Drains and very cute baby rabbits

Oooh, I ache!  We had a very slow start today - what should have been a quick trip to the builders merchant took forever because the first one didn't have all the bits we wanted so we went to another who also didn't have everything, but did have the bits the first didn't which meant we had to go back to the first again, but at least we got everything in the end.  After that though we have got on really well as we have laid most of the drains around the extension.  We had to lay a french drain which is pipe with holes drilled in the top half which you sit in pea gravel and the idea is that ground water seeps down through the gravel and into the pipe and then drains away into the soakaway.  You have to enclose the gravel with porous membrane which stops mud and silt getting through and clogging the holes in the pipe.  Next to that is the drain from the utility room and bathroom.  All this had to fit in a fairly narrow walkway between the building and the retaining wall so quite an awkward working space.  Once we'd cut the pipe to length (and drilled all the holes in some of it), fitted all the bends and sorted out the levels so that the water drains the right way, I shovelled gravel into buckets and Bob poured them around the pipes making sure the membrane stayed in place.  That was a lot of gravel to move and hump around - hence the groans from both of us when we move at the moment!

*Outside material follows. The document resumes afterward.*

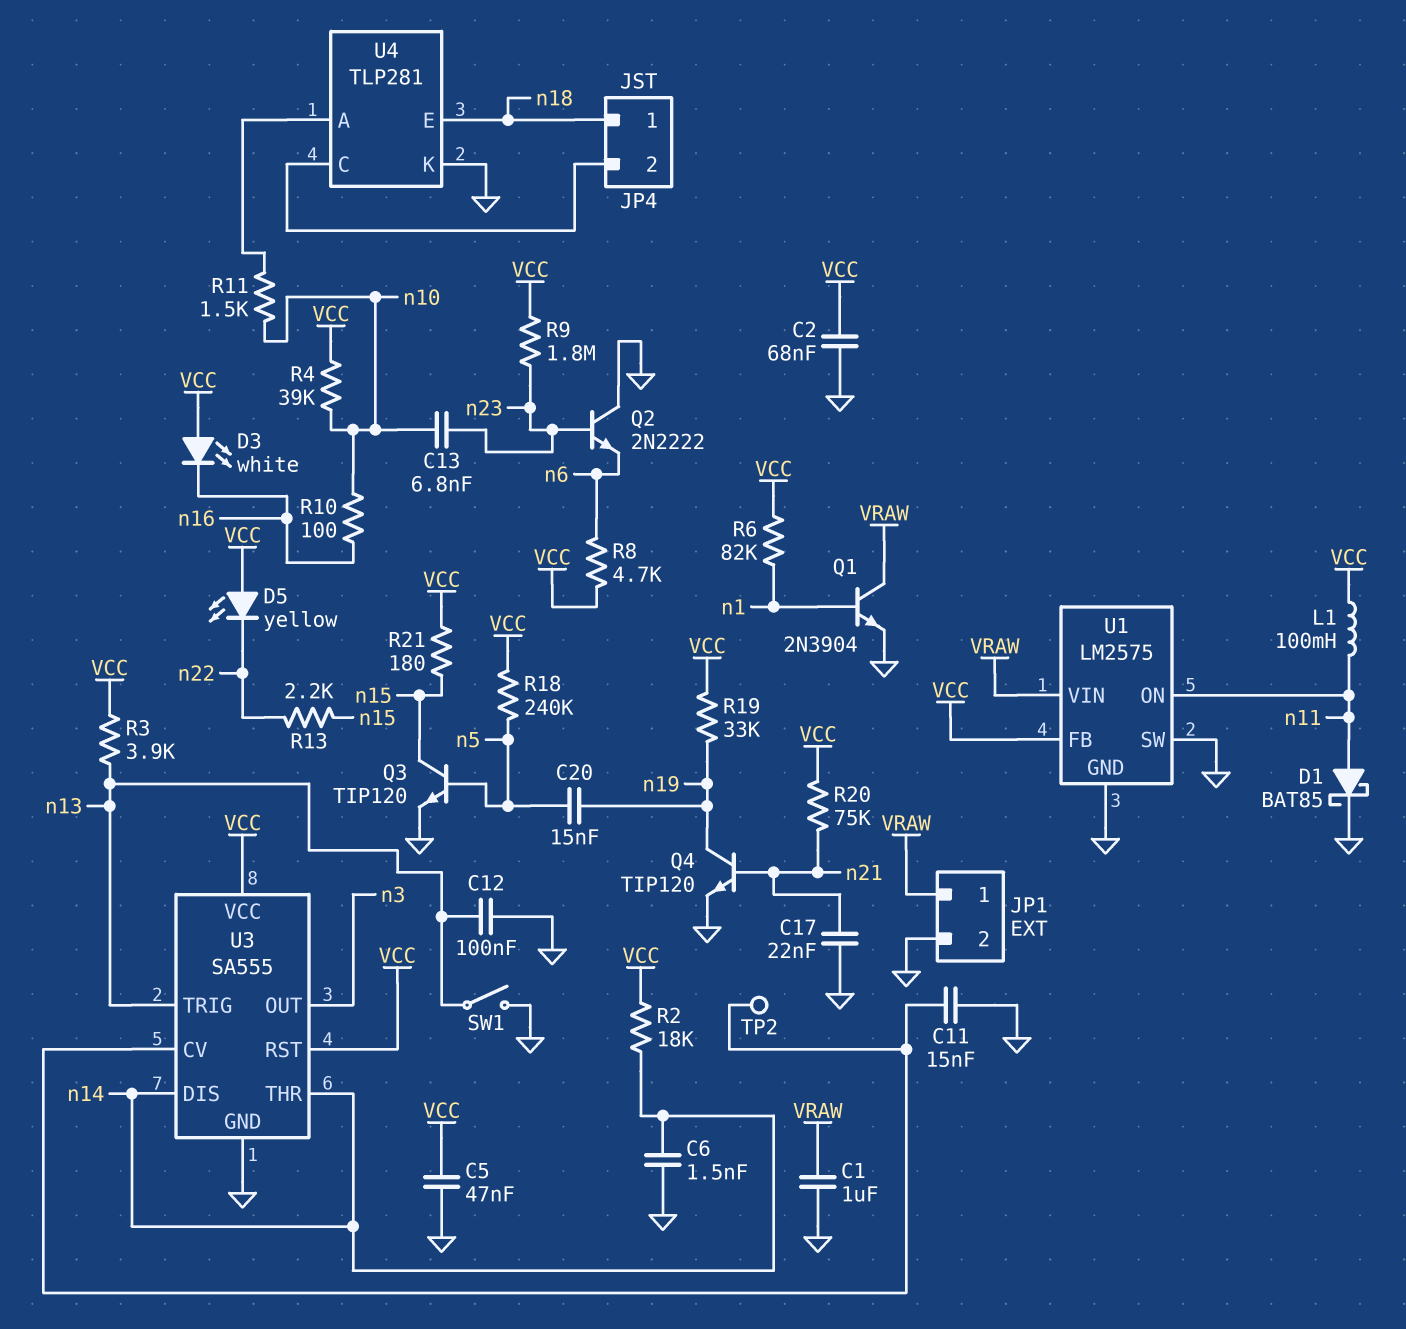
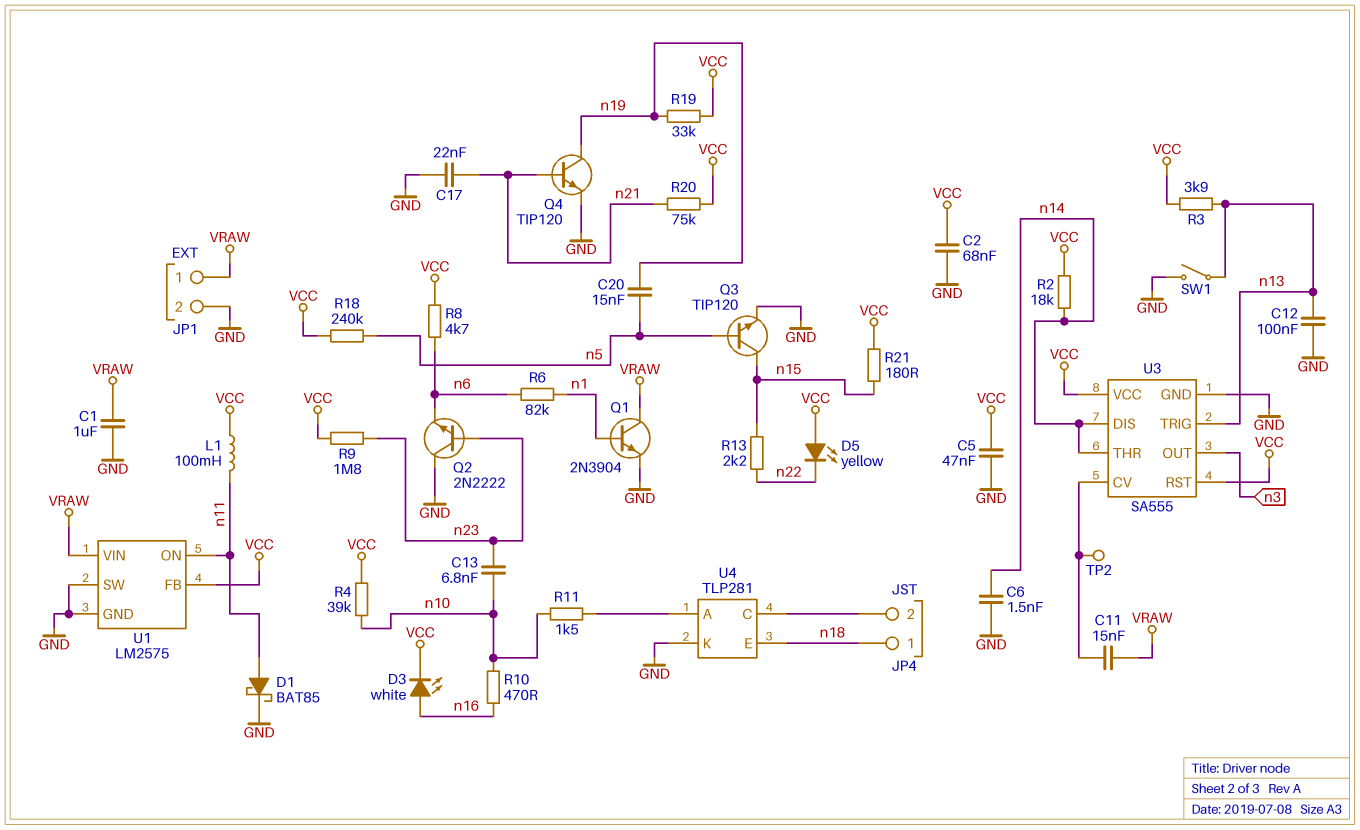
C11: 15nF (GND, U3/CV) -> 15nF (U3/CV, VRAW)
D3: LED white (A VCC, K n16) -> LED white (A n16, K VCC)
R6: 82k (VCC, n1) -> 82k (n1, n6)
R10: 100 (n10, n16) -> 470 (n10, n16)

I have now finished tiling the bathroom and grouted.  Just the silicone to pipe down the corners and around the bath - oh dear, that could well go horribly wrong!  It all looks much better without the horrible green plasterboard - much brighter now.  I have to get on with the shower tiling upstairs now.  That needs doing before the plumber can fit the shower.  I thought I had all week, but the electrician has just rung to say he has some time on Thursday and Friday to come back and finish the lights, etc.  That's really good, but does mean I have to try and get a good chunk of the tiling done before then as he needs to work in the en-suite and I don't want to be in his way.  So, guess what I'm doing tomorrow?

We had the weekend off with a visit from Carol, Graham, Sophie and Ellie (sister and family).  As usual when they come the weather was glorious, too hot to do much really.  On Sunday we did some gardening - lots of weed strimming (not sure it really looks any better though).  We also planted several plants we'd been given by various people and also moved the leeks to their growing positions.  You plant the seeds and then when they are big enough you dig them up and plant them individually into deep holes which allow them plenty of space to grown into nice big leeks.  This morning we went to check they were OK and were horrified to see a big rabbit hole in the middle of the patch!   Aaarghhhh!!  On closer inspection we found three tiny baby rabbits at the bottom of it.  Oh, now what were we to do?  No sign of the adults all day, so in the end we got them out and put them the other side of the path in the undergrowth where they snuggled up together and stayed for a few hours.  When I went to check before we came in, they'd gone - no sign of anything nasty happening, so I assume the parent found them and carried them off to a new hole.  No doubt they'll be back in a few weeks to eat the heads off the flowers, chomp away at the tree bark and generally be a nuisance, but they were just too cute to do anything nasty to!  I expect we'll regret being softies somehow!